As expected in patients in group 2, those with a mean SVC collapsibility index of less than 30% at baseline, PLR did not induce any significant increase in LVEDV or in RVSI and CI. Arterial pressures and HR remained unchanged, which does not indicate sympathetic stimulation induced by PLR, resulting from a hypothetical and partial wakening of the patient. The degree of sedation of our patients, and the method used for PLR, with an automatic bed elevation technique instead of direct leg raising by an operator, may in part explain these results, which could be different in less sedated patients or using another PLR technique [28]. In these patients, whose ventricles operated on the horizontal part of the Frank–Starling curve, PLR should induce an increase in cardiac filling pressure, but not in cardiac volume, thus stimulating the low-pressure baroreceptors and then the cardiopulmonary reflex [11]. By inducing arterial vasodilation and tachycardia, the cardiopulmonary reflex would serve to shift blood out of the congested venous system into the arterial system [12, 29, 30]. As a matter of fact, PLR did not induce any increase in LVEDV and in HR. Moreover, we did not observe any decrease in diastolic and pulse pressures, whereas RVSI remained unchanged. This may argue against the role of such a reflex in our population. Different results were previously observed in awake and spontaneously breathing patients [5]. Briefly, the only significant change in group 2 induced by PLR was in SVC collapsibility index, which decreased from 7 ± 6% to 4 ± 4%. This could reflect a slight increase in venous return, insufficient to induce significant hemodynamic changes. However, in our experience, such value has no clinical meaning [15].
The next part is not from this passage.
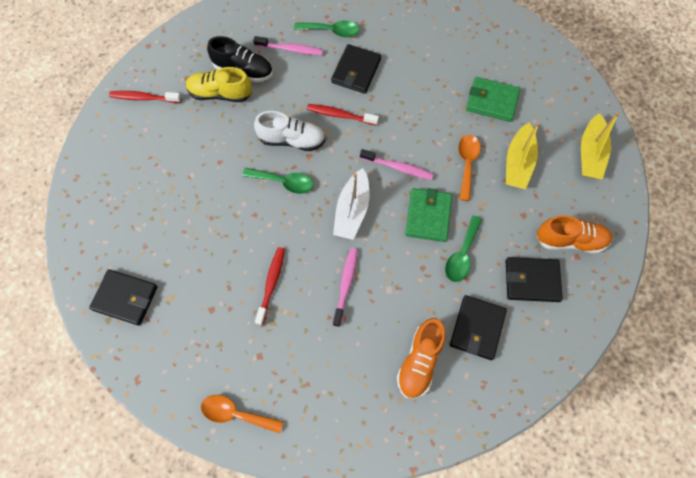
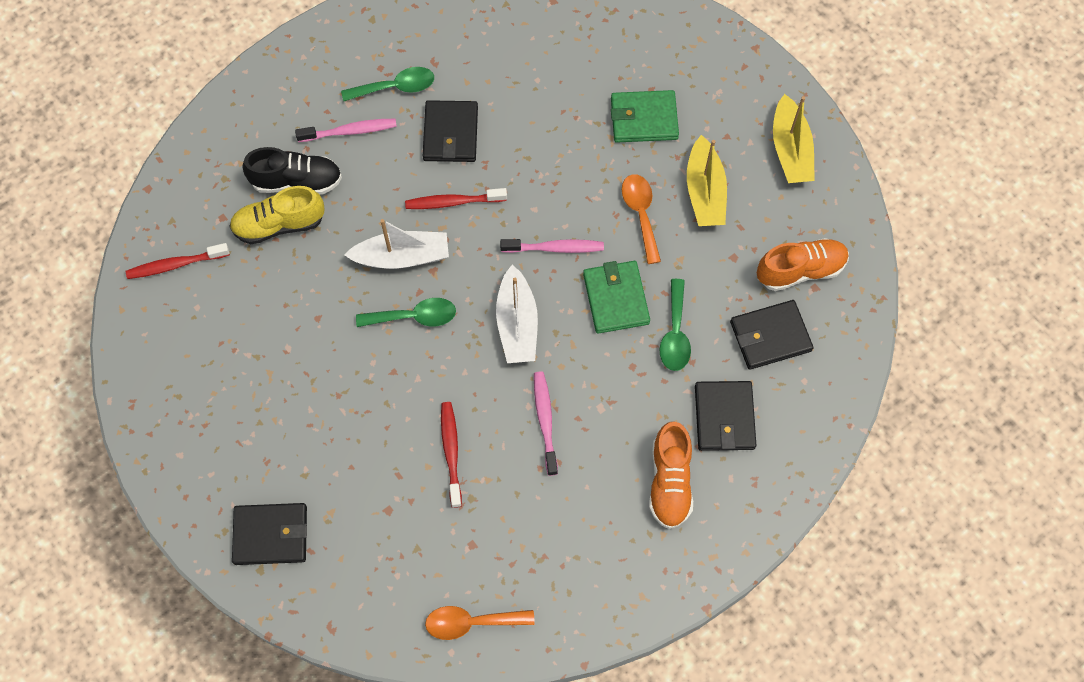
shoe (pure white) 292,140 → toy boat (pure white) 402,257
Interestingly, at baseline, HR, blood pressures, CI and LV fractional area changes were not significantly different between group 1 and group 2. The only significantly different parameter was the maximal SVC diameter, which was higher in group 2 patients. This was associated with a trend towards a higher RV/LV end-diastolic area ratio and a lower LV end-diastolic volume. This means that RV function could be a major determinant of the response to fluids, as previously suggested [31]. In other words, patients with RV dysfunction (suggested by higher SVC diameter, increased RV size, and decreased LV size) were unresponsive to PLR, whereas patients with preserved RV function (suggested by lower SVC diameter, normal RV size, and normal LV size) were responsive to PLR and fluids. In the first situation the heart is expected to be on the flat part of the Frank–Starling curve, whereas in the second situation it is expected to be on the steep part.

Our study has some limitations. First, in this clinical investigation baroreflex and cardiopulmonary reflex were not directly studied at the bedside, but the absence of changes in HR in groups 1 and 2 and in blood pressures in group 2 suggests the absence of a significant impact or opposite and offsetting effects of such reflexes on HR [32]. However, one can say that HR and pulse pressure alone are insufficient to evaluate it. Second, our results are applicable only to sedated patients adapted to their ventilator. How sympathetic stimulation or cardiac reflexes may alter the hemodynamic response to PLR is unknown in awake and spontaneously breathing patients. Finally, inter- and intraobserver variability for SVC diameters were calculated not in the current study but in a previous analysis [15].

Nevertheless, our results are of importance as they demonstrate in our population that increased CI related to PLR was due only to an increase in cardiac preload.